Hay un eco de fechas, entre 1924 y 1942. En la primera publicó André Breton Los pasos perdidos y el (primer) Manifiesto del surrealismo; en la segunda, los Prolegómenos a un tercer manifiesto surrealista o no, que es donde habla de los Grandes Transparentes. El tono petulante lo mantiene de manera deliciosa. Constituye una especie de discurso del método personal, de afirmación (poético-aristocrática) del yo (o del espíritu, en el sentido idealista); de afirmación a secas. Una de las cosas que dice es justo: «Afirmo solo por el placer de comprometerme».
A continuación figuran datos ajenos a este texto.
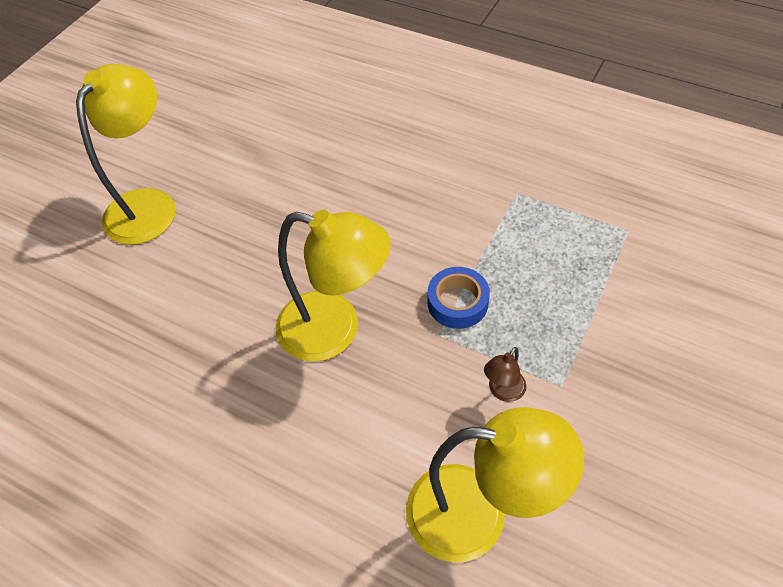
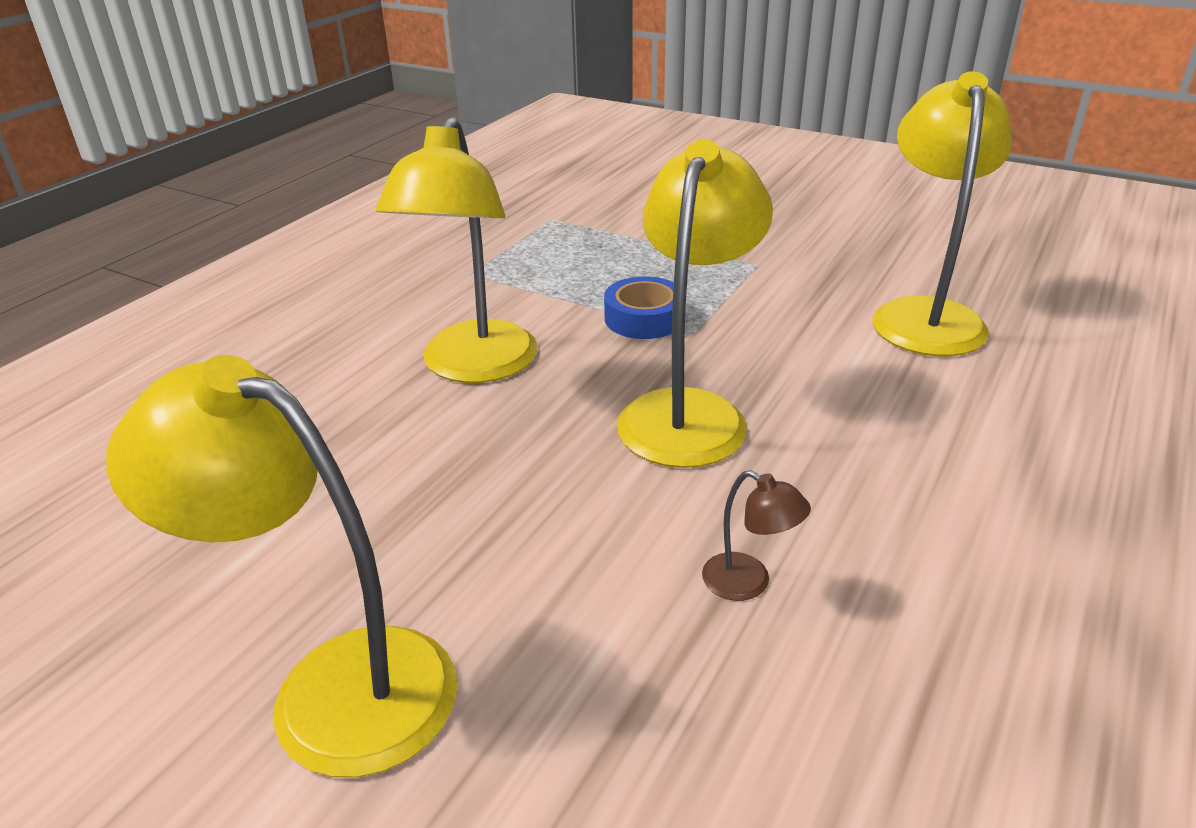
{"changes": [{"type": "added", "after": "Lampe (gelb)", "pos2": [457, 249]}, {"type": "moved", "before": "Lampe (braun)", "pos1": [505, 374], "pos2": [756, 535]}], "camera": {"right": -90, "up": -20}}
El texto más admirable de Los pasos perdidos es «La confesión desdeñosa», donde se suceden las frases estupendas. Aquí van algunas: «De todas formas estoy muy lejos de la indiferencia y no admito que se pueda hallar descanso en el sentimiento de la vanidad de todas las cosas […] No quiero sacrificar nada a la felicidad: el pragmatismo no está a mi alcance […] Puedo decir, sin ninguna afectación, que lo que menos me preocupa es sentirme consecuente conmigo mismo […] Lo cierto es que me he jurado no dejar que nada se amortigüe en mí […] A decir verdad, en esta lucha de cada instante, donde el resultado más corriente es que se petrifique todo lo que hay de más espontáneo y valioso en el mundo, no estoy seguro de que podamos ganar […] Hasta nueva orden, todo lo que pueda retrasar la clasificación de los seres, de las ideas, y, en una palabra, mantener el equívoco, cuenta con mi aprobación […] Yo, que no permito a mi pluma escribir una sola línea a la que no vea tomar un sentido lejano, tengo en nada la posteridad […] Nos vamos dando cuenta de que toda reconstrucción es imposible […] Huir en la medida de lo posible de ese tipo humano al que todos nos parecemos, eso es lo único que me parece merecer algo la pena […] No me gustan, quede claro, más que las cosas no consumadas; solo me propongo abarcar demasiado».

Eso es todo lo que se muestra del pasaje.